Port securityEnsuring Reliability of Air Cargo Screening Systems
DHS, which is responsible for ensuring the security of air cargo transported to the United States, says the threat from explosives in air cargo remains significant. A new GAO report addresses how DHS secures inbound air cargo, and the extent to which TSA’s field assessment of a CT screening system included key practices for design and evaluation.
According to DHS, which is responsible for ensuring the security of air cargo transported to the United States, the threat from explosives in air cargo remains significant. The TSA Modernization Act includes a provision for GAO to review DHS’s processes for securing U.S.-bound air cargo and efforts to use CT technology for air cargo screening.
A new GAO report addresses, among other things, how DHS secures inbound air cargo, and the extent to which TSA’s field assessment of a CT screening system included key practices for design and evaluation. GAO reviewed TSA and CBP air cargo security procedures and documents and analyzed a random sample of air cargo shipment data from calendar year 2019. GAO also interviewed TSA and CBP headquarters and National Targeting Center officials, and interviewed TSA field and air carrier officials regarding operations with two foreign airports, selected based on TSA risk data and the amount of air cargo transported from these airports to the United States.

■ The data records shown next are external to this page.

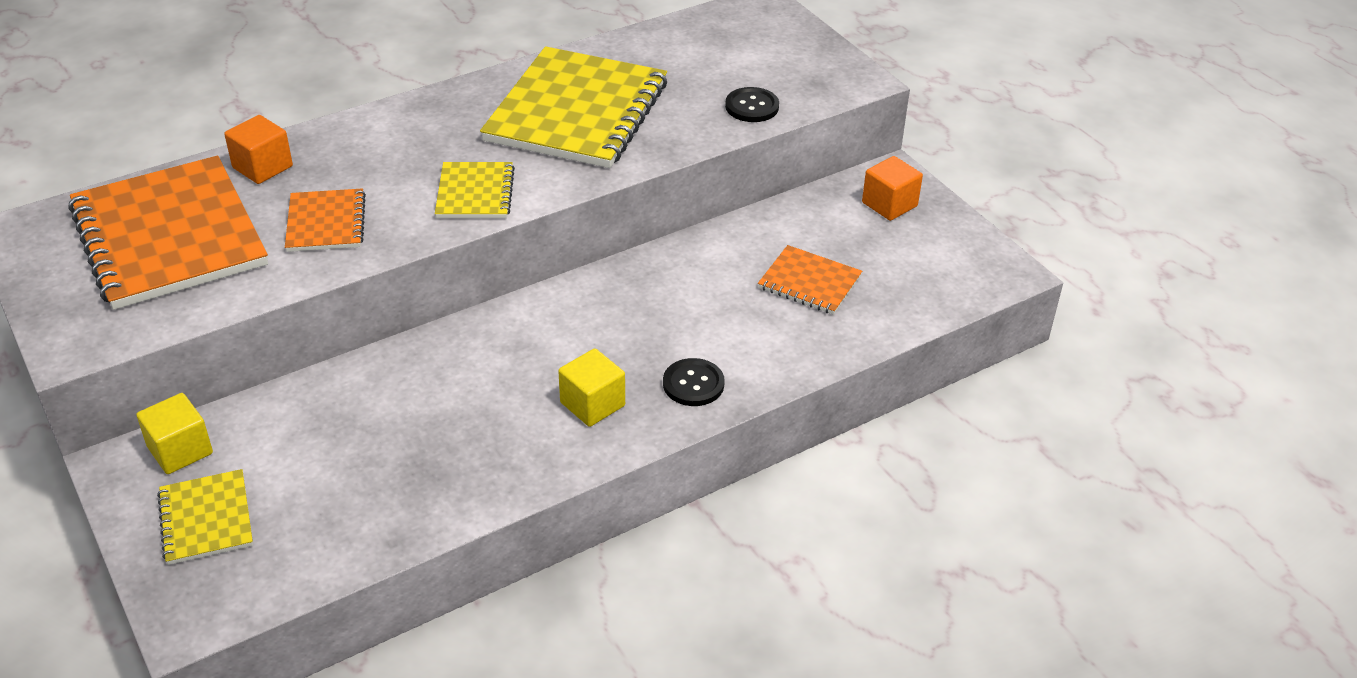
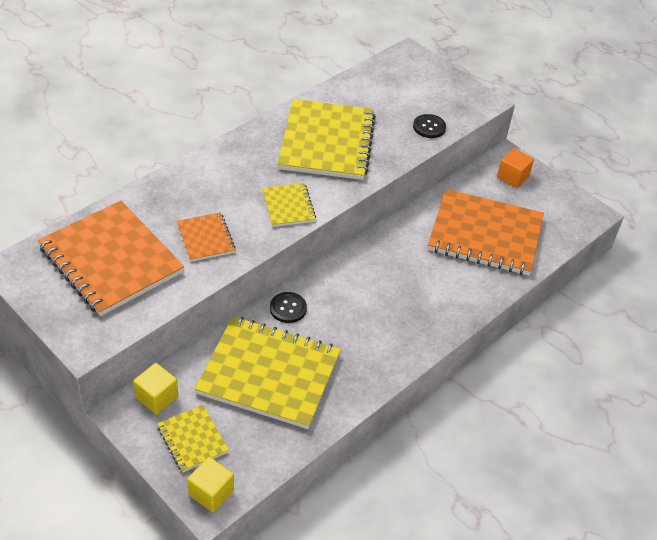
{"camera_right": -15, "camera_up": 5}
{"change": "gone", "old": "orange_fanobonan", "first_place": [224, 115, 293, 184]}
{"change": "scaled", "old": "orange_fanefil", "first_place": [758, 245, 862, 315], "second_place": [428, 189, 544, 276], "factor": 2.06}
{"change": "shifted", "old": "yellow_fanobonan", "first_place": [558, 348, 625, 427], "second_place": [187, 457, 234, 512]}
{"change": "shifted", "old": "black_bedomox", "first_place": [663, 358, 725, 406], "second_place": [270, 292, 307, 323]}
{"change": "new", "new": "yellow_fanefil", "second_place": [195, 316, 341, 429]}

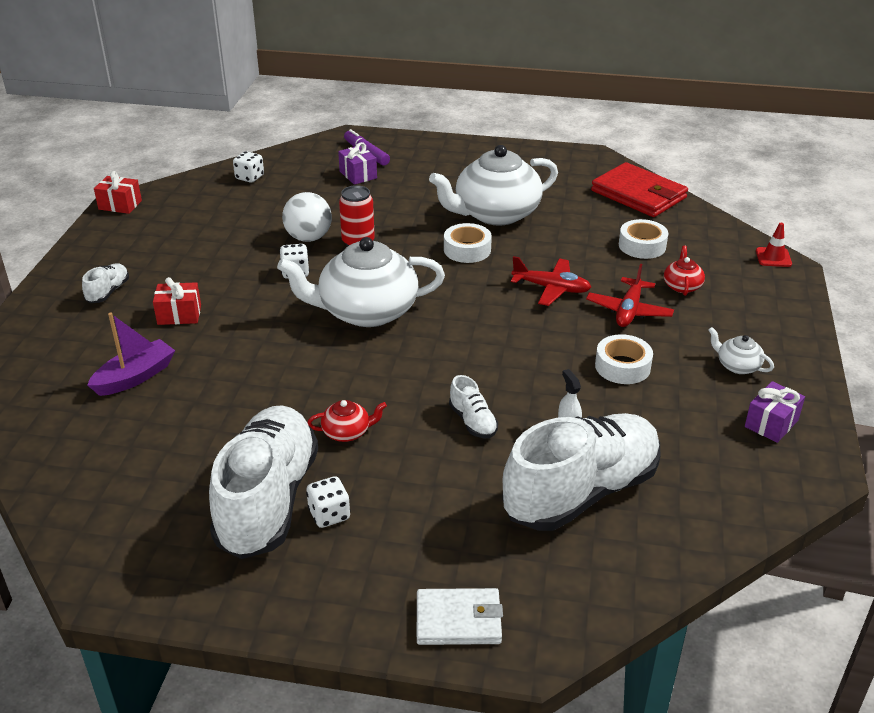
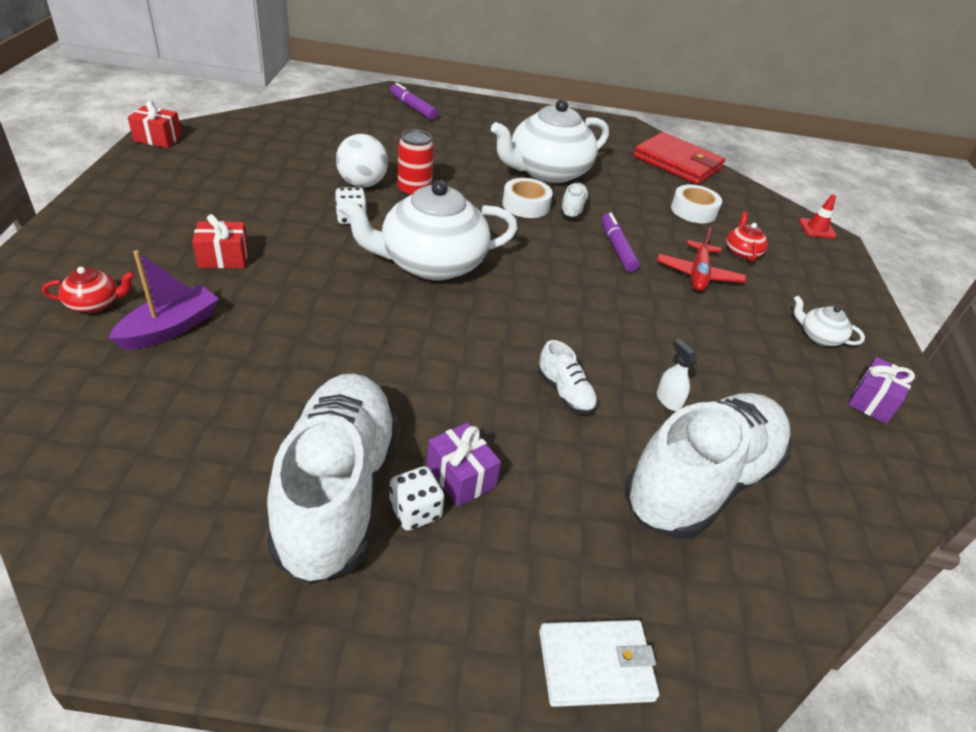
{"camera_right": -10, "camera_up": 5}
{"change": "shifted", "old": "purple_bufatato", "first_place": [338, 142, 377, 185], "second_place": [427, 423, 501, 506]}
{"change": "gone", "old": "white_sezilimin", "first_place": [233, 151, 264, 183]}
{"change": "swapped", "old": "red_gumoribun", "new": "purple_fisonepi", "first_place": [511, 256, 591, 306], "second_place": [601, 213, 640, 272]}
{"change": "shifted", "old": "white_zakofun", "first_place": [82, 263, 129, 303], "second_place": [560, 183, 589, 218]}
{"change": "gone", "old": "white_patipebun", "first_place": [595, 334, 653, 384]}
{"change": "shifted", "old": "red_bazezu", "first_place": [307, 400, 387, 442], "second_place": [42, 267, 135, 313]}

In May 2021 GAO issued the public version of the report, noting that information that DHS deemed sensitive was omitted.
What GAO Found
The Department of Homeland Security’s (DHS) Transportation Security Administration (TSA) and U.S. Customs and Border Protection (CBP) address U.S.-bound air cargo security through separate programs and have taken steps to measure their effectiveness. For example, TSA conducts an inspection program to help ensure that air carriers comply with specific cargo-related security requirements, such as requirements related to cargo acceptance, control and custody, and screening procedures.

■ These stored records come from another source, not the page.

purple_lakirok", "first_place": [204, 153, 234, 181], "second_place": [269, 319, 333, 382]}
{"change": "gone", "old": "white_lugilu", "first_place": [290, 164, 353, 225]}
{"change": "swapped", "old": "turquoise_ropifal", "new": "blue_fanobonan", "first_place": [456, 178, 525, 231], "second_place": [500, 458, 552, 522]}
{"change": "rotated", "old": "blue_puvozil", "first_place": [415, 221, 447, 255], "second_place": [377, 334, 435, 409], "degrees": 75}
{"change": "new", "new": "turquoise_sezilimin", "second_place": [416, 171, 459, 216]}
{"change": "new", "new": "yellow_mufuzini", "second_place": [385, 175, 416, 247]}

From January 2020 through April 2021, TSA conducted a field assessment on the use of a computed tomography (CT)-based explosives detection system to screen air cargo as part of its ongoing process to qualify the system for use by air carriers. This type of system produces images of parcels that are examined by computer for signs of explosives.
TSA assessment, however, did not fully meet three of five key design and evaluation practices. While the assessment identified goals and established metrics, TSA did not incorporate other key practices, such as collecting all necessary data about the system’s ability to detect threats (probability of detection) in the field, consistent with TSA’s standards. Since TSA officials cannot use live explosives in the field to measure the probability of detection, they relied on image quality testing, using a manufacturer’s test kit to compare system performance in the field with earlier tests performed in a laboratory with live explosives.

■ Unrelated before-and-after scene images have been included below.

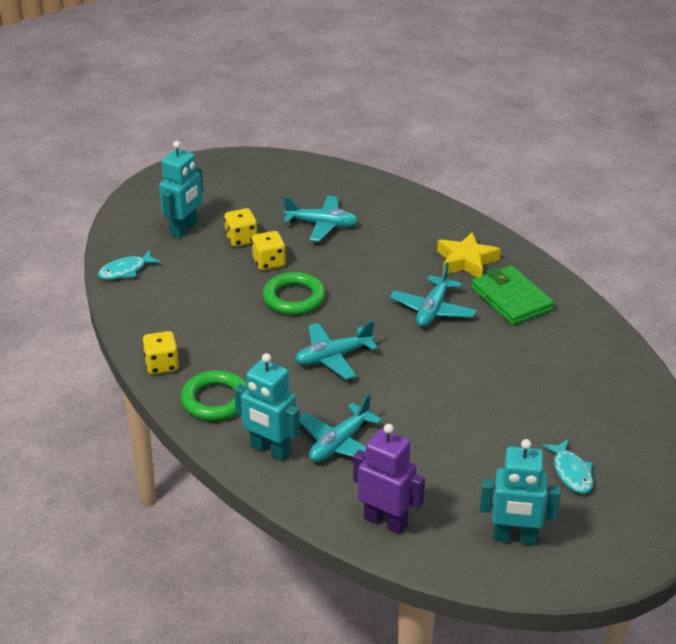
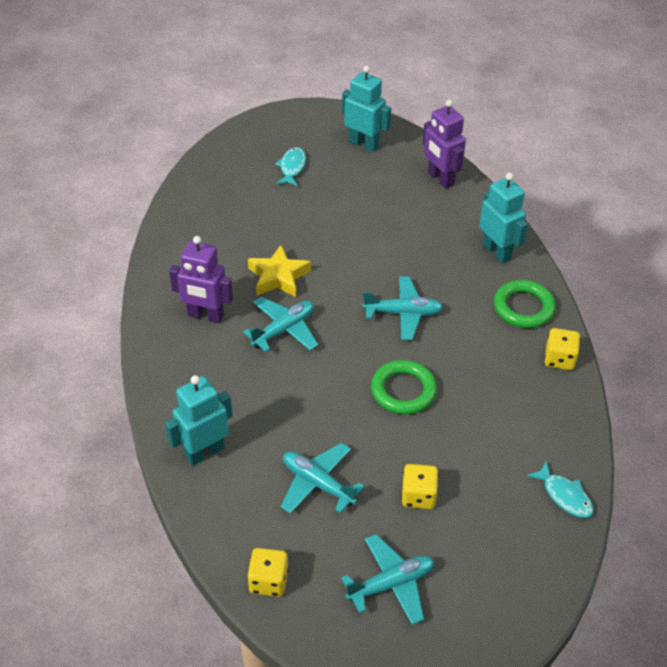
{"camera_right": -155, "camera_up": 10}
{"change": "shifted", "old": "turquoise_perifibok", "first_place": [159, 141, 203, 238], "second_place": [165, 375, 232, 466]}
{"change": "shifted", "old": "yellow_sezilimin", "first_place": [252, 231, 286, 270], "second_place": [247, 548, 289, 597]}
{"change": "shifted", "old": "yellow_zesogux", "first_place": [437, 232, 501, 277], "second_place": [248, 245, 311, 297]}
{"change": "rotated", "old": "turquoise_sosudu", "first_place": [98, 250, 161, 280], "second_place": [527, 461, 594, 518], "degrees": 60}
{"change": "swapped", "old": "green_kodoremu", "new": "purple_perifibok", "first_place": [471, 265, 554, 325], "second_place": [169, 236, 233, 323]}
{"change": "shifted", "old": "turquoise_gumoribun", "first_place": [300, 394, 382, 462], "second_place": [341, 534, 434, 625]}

GAO says, however, that TSA did not validate that the test kit was an acceptable alternative test method for determining the CT system’s probability of detection in the field. TSA did not (1) independently validate that the test kit captures all ways system performance could degrade or (2) collect any of the underlying quantitative data from the test kit.
TSA officials told GAO they did not validate the test kit because its performance was certified during laboratory testing at DHS’s Transportation Security Laboratory; however, officials from the Transportation Security Laboratory told GAO they do not certify the performance of test kits. “Without a suitable alternative testing approach to determine the probability of detection, TSA will not have all relevant data to assess whether the CT system meets TSA’s detection standard requirements in the field and should be qualified for use by air carriers,” TSA says
GAO Recommends
In the May 2021 report, GAO made four recommendations:
· TSA and CBP should establish a documented process to ensure that relevant officials from both agencies are aware of and have access to the relevant data related to their risk assessment of inbound air cargo.
· Before designating the explosives detection system for air cargo screening — a system which is now being evaluated — as “qualified” on the air cargo screening technology list, TSA should use additional analysis to verify that the probability of the system’s in-the-field detection matches the performance measured in laboratory testing.
· GAO says TSA, to provide this verification, should use either live explosives testing or, when this is not possible, use an independently validated, fully documented alternative testing strategy.
· TSA should make sure that proper statistical techniques are used to analyze data from TSA field assessments of explosives detection systems for air cargo screening. This statistical analysis should include calculating error values for each quantitative measurement, identifying the necessary performance thresholds, and comparing the measured values and errors against each threshold.